Multispectral Film Scanning
and Handling of Multispectral Moving Images
Lecture delivered at The Reel Thing XLIV during the AMIA Conference in Portland, Oregon, United Stated of America, from 28 November to 1 December 2018.
We tend to think of the film system as a single thing, but in fact the physical history ot the medium is considerably more complicated, and considerably less documented than the unary meme of cinema might imply. So further understanding of the technical work to be done depends on research. We have reached a point in the technical history of moving images where technologies that where previously irrelevant or inaccessible can now be brought to bear on solving the problems of how to capture and represent historical moving images in a digital media-sphere – we can deploy new technical means to interrogate the film artefacts that we encounter in the archives. One area rich in research targets is colour in film. Since the inception of the medium, colour has been the locus of continual experimentations, and the result is a plethora of processes that cannot be migrated by technical single system. It is current practice in fine art conservation and restoration to approach analysis of colour by multispectral scanning, and it would appear that gradually, we will deploy some of those methods in the analysis of historical colour in film. The multispectral approach ay be useful for “non-standard” colour systems, such as the two-colour additive ones from the 1920s and 1930s, or for very decomposed reels, where any additional bit of information can make the difference during the restoration. Inspired by Jim Lindner’s Filmic project, Reto Kromer and his team have been conducting research on colour. The creation of their ad-hoc multispectral scanner and the development of a video codec to work with this kind of content will be discussed, including experiments using the restoration suite Diamant.

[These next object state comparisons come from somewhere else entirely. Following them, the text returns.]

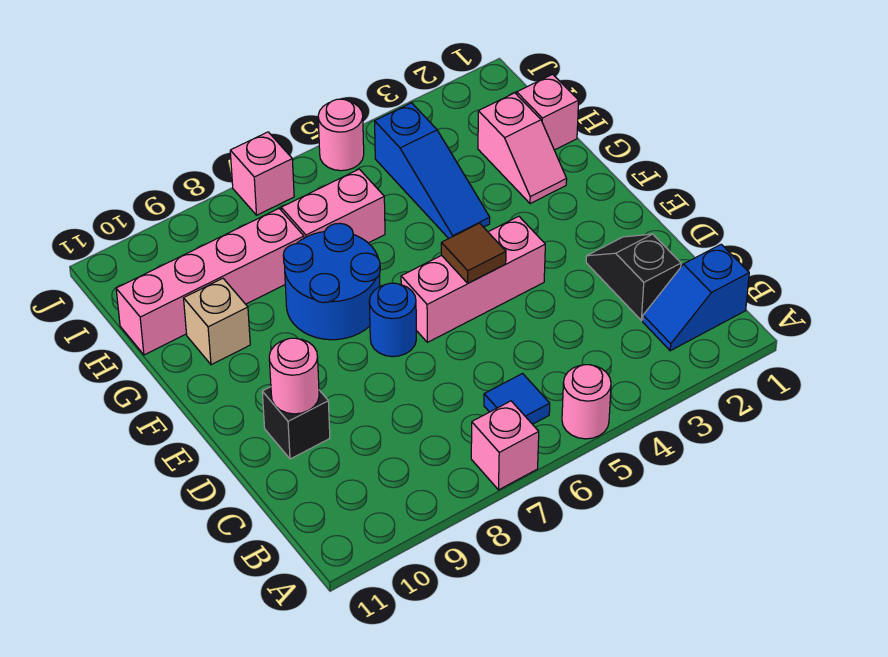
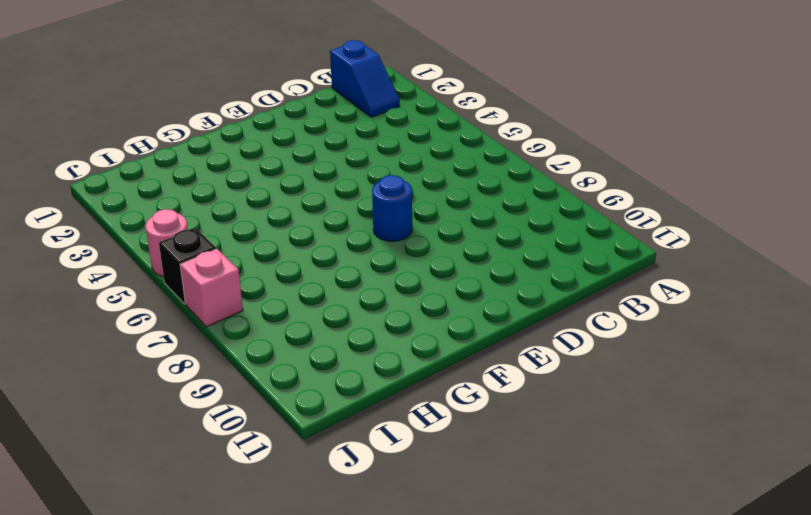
black brick J6 level 1 -> black brick D10 level 1
none -> pink round brick A5 level 1
none -> pink brick A7 level 1
none -> blue tile B6 level 1

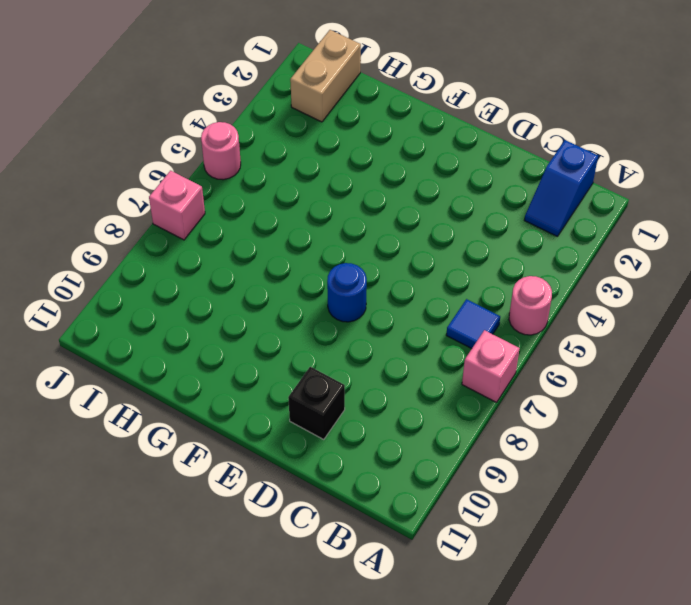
tan brick I1:I2 level 1 -> none
none -> black slope C2:D2 level 1 top C
none -> pink brick E4:E6 level 1
none -> blue round brick F7:G8 level 1

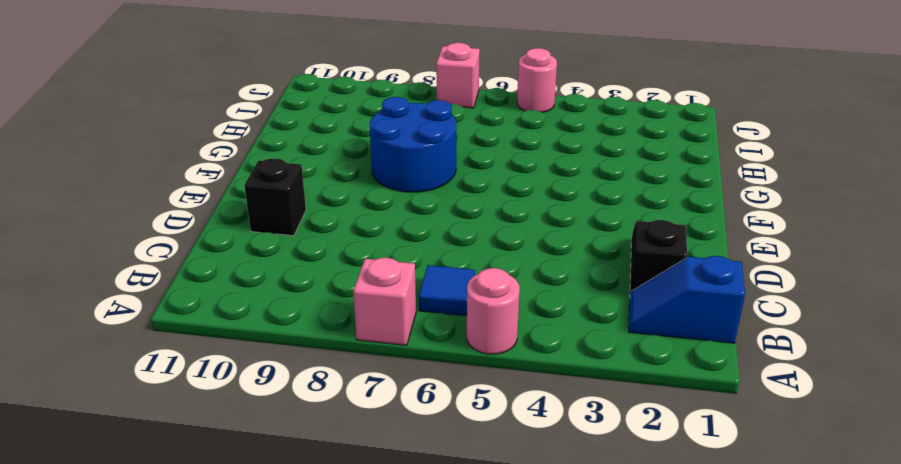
none -> pink brick E4:E6 level 1
none -> blue round brick E7 level 1
none -> pink slope G2:H2 level 1 top H

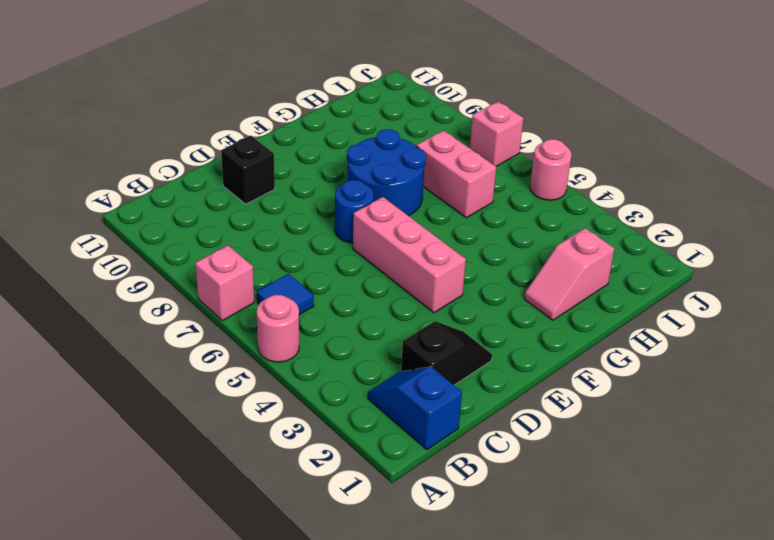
none -> blue slope G4:I4 level 1 top I
none -> tan brick G10 level 1
none -> pink brick H1 level 1

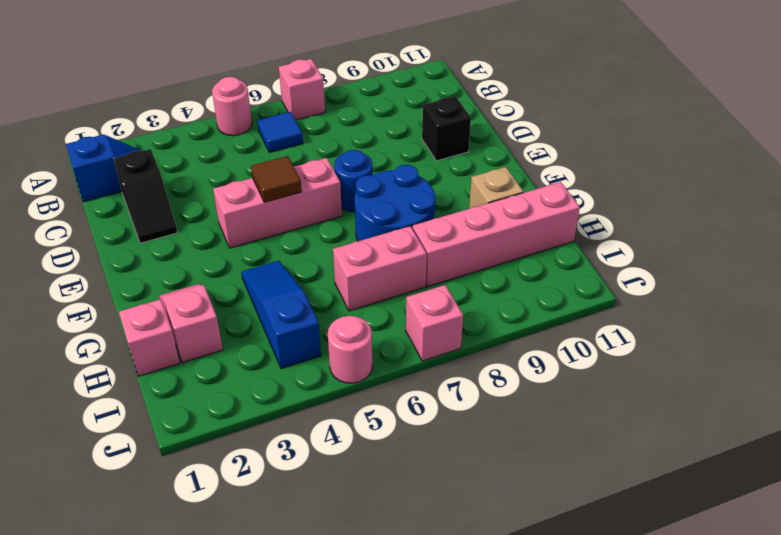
none -> pink round brick D10 level 2

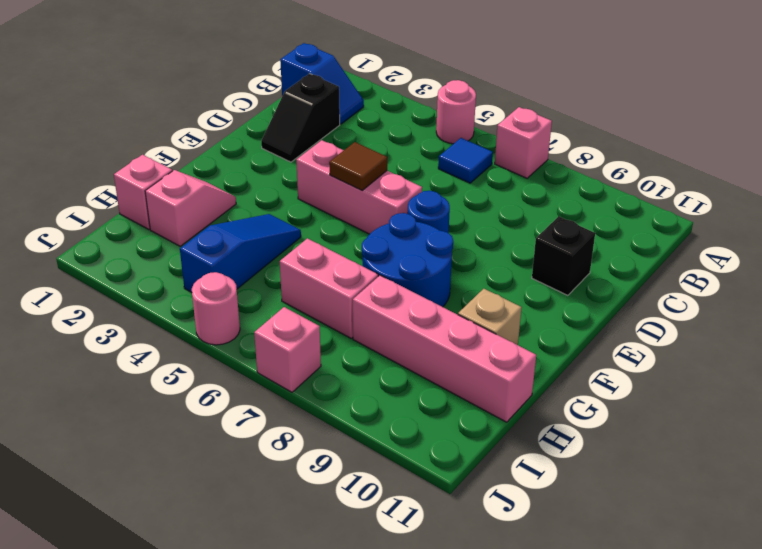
none -> pink round brick D10 level 2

Having graduated in mathematics and computer science, Reto Kromer became involved in audio-visual conservation and restoration more than thirty years ago. He was head of preservation at the Cinémathèque suisse (Swiss National Film Archive), and lecturer at the University of Lausanne and the Academy of Fine Arts Vienna.
He has been running his own preservation company, AV Preservation by reto.ch, and lecturing at the Bern University of Applied Sciences. His current research includes colour spaces, look-up tables and codec programming and emulation.